Este tema teve em foco no mês passado, através da apresentação por parte do PAN de um projeto de Lei, que foi rejeitado, na Assembleia da República. Tal projeto de Lei visava tornar legal a alimentação de animais errantes, sendo que o Partido considerava fundamental que fosse “(..) aprovada legislação nacional que determine os requisitos de admissibilidade da alimentação de animais errantes ou colónias na via pública, definindo o modus operandi dos cuidadores na sua nobre tarefa e de forma a assegurar também outros interesses públicos.”.
O objetivo não seria tirar a competências aos órgãos municipais, mas apenas compatibilizar os regulamentos com a legislação nacional, tendo sido considerado no projeto de Lei suprarreferido, e a nosso ver muito bem, que hoje em dia é moralmente indefensável proibir uma população, que se quer mais sensível, de alimentar um animal, deixando-o a morrer à fome.
Qual será o critério? Visto que temos assistido no nosso direito uma evolução, quer na criminalização, quer como na reprovação de comportamento impróprio e cruel contra animais, mas depois restringe-se uma liberdade básica para o bem-estar animal.
Parece que apenas nas colónias de gatos, e apenas nos municípios em que as mesmas existam, é que é possível alimentar tais animais de forma “legal”. Nos restantes casos, os cidadãos estão sujeitos a coimas, a nosso ver por serem seres humanos conscientes.

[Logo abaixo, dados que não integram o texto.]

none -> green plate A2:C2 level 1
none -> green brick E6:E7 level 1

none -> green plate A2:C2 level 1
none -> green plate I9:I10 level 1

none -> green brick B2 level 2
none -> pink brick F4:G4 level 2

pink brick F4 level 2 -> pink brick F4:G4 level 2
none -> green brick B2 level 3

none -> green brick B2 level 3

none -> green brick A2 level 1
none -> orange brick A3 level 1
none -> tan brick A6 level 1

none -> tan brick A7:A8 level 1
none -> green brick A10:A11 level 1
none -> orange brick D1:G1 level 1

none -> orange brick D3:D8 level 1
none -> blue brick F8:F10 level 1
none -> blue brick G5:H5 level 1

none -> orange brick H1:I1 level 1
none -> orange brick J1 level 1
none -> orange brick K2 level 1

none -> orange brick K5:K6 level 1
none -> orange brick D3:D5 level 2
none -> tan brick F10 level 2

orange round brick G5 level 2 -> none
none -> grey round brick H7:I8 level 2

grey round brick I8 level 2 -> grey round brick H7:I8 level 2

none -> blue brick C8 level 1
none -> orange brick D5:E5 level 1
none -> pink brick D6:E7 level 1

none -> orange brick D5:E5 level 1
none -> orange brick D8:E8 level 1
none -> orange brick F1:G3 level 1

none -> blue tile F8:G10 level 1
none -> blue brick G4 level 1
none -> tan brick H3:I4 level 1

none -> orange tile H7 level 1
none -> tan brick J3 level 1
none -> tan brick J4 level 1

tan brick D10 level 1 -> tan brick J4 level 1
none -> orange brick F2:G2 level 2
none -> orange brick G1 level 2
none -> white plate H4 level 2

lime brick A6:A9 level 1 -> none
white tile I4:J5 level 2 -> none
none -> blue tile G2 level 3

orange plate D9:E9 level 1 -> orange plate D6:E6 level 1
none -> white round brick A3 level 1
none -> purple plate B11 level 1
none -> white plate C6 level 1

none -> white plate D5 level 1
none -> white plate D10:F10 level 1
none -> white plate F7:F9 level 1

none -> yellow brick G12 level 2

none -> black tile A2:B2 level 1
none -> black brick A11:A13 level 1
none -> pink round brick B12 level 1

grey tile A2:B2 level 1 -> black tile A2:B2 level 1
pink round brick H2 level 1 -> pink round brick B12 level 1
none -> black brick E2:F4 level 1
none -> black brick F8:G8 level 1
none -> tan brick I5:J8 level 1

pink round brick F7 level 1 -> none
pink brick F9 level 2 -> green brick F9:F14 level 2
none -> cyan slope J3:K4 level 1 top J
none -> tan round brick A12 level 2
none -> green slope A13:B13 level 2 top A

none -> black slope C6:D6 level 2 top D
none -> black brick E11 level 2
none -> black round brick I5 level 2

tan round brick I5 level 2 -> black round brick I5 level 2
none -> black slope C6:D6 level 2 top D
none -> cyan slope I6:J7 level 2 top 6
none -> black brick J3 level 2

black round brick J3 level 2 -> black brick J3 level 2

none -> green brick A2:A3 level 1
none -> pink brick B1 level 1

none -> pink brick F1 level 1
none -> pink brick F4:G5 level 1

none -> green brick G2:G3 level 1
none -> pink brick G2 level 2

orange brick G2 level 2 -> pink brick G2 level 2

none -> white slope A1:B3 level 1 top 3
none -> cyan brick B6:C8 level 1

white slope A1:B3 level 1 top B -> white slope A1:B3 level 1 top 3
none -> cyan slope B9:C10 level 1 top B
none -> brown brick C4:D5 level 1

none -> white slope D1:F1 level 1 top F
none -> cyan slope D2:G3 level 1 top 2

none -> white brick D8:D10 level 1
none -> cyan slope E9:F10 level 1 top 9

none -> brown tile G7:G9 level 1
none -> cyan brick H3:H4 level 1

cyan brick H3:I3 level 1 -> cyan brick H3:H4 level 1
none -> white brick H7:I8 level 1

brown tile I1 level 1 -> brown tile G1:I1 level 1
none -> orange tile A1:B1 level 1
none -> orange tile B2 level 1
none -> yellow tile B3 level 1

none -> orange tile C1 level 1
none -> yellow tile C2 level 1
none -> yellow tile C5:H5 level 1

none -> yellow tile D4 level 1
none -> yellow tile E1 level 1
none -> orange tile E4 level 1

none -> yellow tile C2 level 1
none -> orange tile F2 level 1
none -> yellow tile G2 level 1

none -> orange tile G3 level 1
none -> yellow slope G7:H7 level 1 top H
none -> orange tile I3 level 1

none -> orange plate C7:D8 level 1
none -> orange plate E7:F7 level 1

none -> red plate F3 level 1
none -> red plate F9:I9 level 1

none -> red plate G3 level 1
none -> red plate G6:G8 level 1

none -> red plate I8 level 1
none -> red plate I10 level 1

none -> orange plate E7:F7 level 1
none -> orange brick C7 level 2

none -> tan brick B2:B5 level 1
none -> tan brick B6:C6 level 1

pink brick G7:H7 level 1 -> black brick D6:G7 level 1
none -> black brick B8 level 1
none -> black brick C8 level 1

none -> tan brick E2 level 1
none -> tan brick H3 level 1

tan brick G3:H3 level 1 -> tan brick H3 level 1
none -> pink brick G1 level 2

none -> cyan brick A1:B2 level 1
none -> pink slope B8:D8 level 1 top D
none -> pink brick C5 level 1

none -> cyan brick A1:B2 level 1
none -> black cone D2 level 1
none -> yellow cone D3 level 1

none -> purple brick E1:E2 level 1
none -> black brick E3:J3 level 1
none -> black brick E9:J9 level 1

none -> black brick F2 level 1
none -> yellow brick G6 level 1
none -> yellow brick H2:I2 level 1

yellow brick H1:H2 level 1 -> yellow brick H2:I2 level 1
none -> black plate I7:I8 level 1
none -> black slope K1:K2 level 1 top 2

Concluindo, estamos em crer que estas proibições a nível municipal vão contra quer o espírito, quer contra o conteúdo de uma legislação nacional, o que deveria levar à nulidade das mesmas, contudo tal não acontece e iremos continuar a fazer depender de municípios a estipulação desta proibição e daquilo a que os mesmos consideram como salubridade e saúde pública.
Por: Ana Salgado Pereira
BQ Advogadas, S.P., R.L.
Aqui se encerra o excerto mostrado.